The most interresting one is nglayout.initialpaint.delay. The value is the time in ms Firefox waits before rendering the page, setting it to 0 will result in 'flashing' pages during reload/click-throughs, as the page is rendered before enough data is downloaded to display the page.

Also, this seems to mostly benefit broadband users.

*disclaimer*

These values work best for me, your milage may vary. Use at your own risk. If you manage to break something, you get to keep all the pieces.Last edited by Hiryu on Fri Feb 27, 2004 7:24 pm; edited 2 times in total

----------

## slarti`

Works nicely - does seem to make a difference  :Smile: 

----------

## polin8

What impact do these settings have on the servers your connecting to?

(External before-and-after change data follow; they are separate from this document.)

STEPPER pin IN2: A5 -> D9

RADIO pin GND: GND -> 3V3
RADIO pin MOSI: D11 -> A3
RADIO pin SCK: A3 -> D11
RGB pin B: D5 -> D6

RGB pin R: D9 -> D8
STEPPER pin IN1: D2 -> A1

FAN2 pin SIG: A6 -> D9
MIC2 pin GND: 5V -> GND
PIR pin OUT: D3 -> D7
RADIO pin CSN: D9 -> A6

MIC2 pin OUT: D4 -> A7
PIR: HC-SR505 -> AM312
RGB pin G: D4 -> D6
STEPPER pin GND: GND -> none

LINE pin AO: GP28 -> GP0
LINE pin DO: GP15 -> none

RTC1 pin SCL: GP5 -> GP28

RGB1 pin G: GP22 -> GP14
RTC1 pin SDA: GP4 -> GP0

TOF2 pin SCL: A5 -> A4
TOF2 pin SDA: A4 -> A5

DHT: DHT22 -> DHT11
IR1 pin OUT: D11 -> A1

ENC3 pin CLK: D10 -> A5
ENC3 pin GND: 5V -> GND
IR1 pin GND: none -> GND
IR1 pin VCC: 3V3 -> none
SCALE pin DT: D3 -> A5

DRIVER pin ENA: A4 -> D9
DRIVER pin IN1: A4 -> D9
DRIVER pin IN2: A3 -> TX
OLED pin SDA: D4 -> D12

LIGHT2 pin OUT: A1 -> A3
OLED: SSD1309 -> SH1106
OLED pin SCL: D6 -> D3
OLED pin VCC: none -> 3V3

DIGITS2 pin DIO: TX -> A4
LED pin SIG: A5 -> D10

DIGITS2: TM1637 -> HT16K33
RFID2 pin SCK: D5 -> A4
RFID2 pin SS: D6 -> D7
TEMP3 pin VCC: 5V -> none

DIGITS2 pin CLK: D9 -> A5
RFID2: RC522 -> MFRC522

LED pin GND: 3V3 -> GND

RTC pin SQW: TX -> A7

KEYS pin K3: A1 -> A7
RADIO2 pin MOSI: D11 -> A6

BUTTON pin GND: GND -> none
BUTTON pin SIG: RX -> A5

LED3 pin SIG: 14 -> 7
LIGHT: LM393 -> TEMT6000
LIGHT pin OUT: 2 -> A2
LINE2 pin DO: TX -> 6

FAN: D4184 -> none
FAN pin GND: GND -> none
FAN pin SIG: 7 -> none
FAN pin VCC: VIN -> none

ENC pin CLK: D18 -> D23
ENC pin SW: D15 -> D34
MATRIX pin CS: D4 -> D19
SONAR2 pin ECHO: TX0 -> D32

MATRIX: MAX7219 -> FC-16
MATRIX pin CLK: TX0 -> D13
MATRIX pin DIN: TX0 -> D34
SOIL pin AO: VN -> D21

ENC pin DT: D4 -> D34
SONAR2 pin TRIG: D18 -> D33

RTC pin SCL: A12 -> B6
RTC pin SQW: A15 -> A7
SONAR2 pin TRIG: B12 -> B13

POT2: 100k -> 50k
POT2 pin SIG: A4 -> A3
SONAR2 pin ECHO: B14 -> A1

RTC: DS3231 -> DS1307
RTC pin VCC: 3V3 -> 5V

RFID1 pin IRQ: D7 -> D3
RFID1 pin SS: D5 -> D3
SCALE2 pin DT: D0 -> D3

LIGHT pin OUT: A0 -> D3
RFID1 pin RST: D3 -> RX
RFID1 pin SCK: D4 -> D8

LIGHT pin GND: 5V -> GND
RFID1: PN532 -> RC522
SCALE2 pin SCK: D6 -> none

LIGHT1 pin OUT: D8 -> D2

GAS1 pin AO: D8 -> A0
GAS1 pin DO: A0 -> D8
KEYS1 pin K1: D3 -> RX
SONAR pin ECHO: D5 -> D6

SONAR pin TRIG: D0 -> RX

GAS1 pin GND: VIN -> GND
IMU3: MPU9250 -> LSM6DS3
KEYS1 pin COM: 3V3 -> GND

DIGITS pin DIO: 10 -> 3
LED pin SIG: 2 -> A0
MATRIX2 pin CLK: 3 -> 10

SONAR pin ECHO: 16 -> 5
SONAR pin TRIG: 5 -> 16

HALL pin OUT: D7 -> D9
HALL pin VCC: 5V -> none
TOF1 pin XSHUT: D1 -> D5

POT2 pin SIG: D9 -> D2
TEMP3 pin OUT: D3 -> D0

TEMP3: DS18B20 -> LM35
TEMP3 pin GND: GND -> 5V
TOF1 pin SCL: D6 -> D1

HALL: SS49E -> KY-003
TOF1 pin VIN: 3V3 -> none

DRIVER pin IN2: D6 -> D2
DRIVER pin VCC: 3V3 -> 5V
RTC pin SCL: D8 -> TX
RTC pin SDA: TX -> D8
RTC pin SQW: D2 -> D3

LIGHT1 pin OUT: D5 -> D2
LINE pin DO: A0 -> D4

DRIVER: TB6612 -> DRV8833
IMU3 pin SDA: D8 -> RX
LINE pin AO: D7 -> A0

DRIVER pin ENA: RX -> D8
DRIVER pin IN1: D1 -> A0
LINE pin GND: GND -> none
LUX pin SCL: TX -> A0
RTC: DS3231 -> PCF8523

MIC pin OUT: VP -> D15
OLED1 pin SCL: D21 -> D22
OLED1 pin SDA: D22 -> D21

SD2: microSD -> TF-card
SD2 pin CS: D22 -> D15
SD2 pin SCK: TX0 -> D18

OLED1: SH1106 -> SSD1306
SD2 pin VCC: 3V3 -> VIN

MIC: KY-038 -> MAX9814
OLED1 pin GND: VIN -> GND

btw, the same process works with epiphany.

----------

## viperlin

trying it now  :Smile: 

----------

## neenee

most of those options are usable with epiphany as well.

----------

## jonnii

dont forget that increasing your max connections increases the load on the webserver.  it might be wise to set that a little lower.  also, i think 8 persistent connections is enough.

----------

## HohlerMann

 *polin8 wrote:*   

> What impact do these settings have on the servers your connecting to?.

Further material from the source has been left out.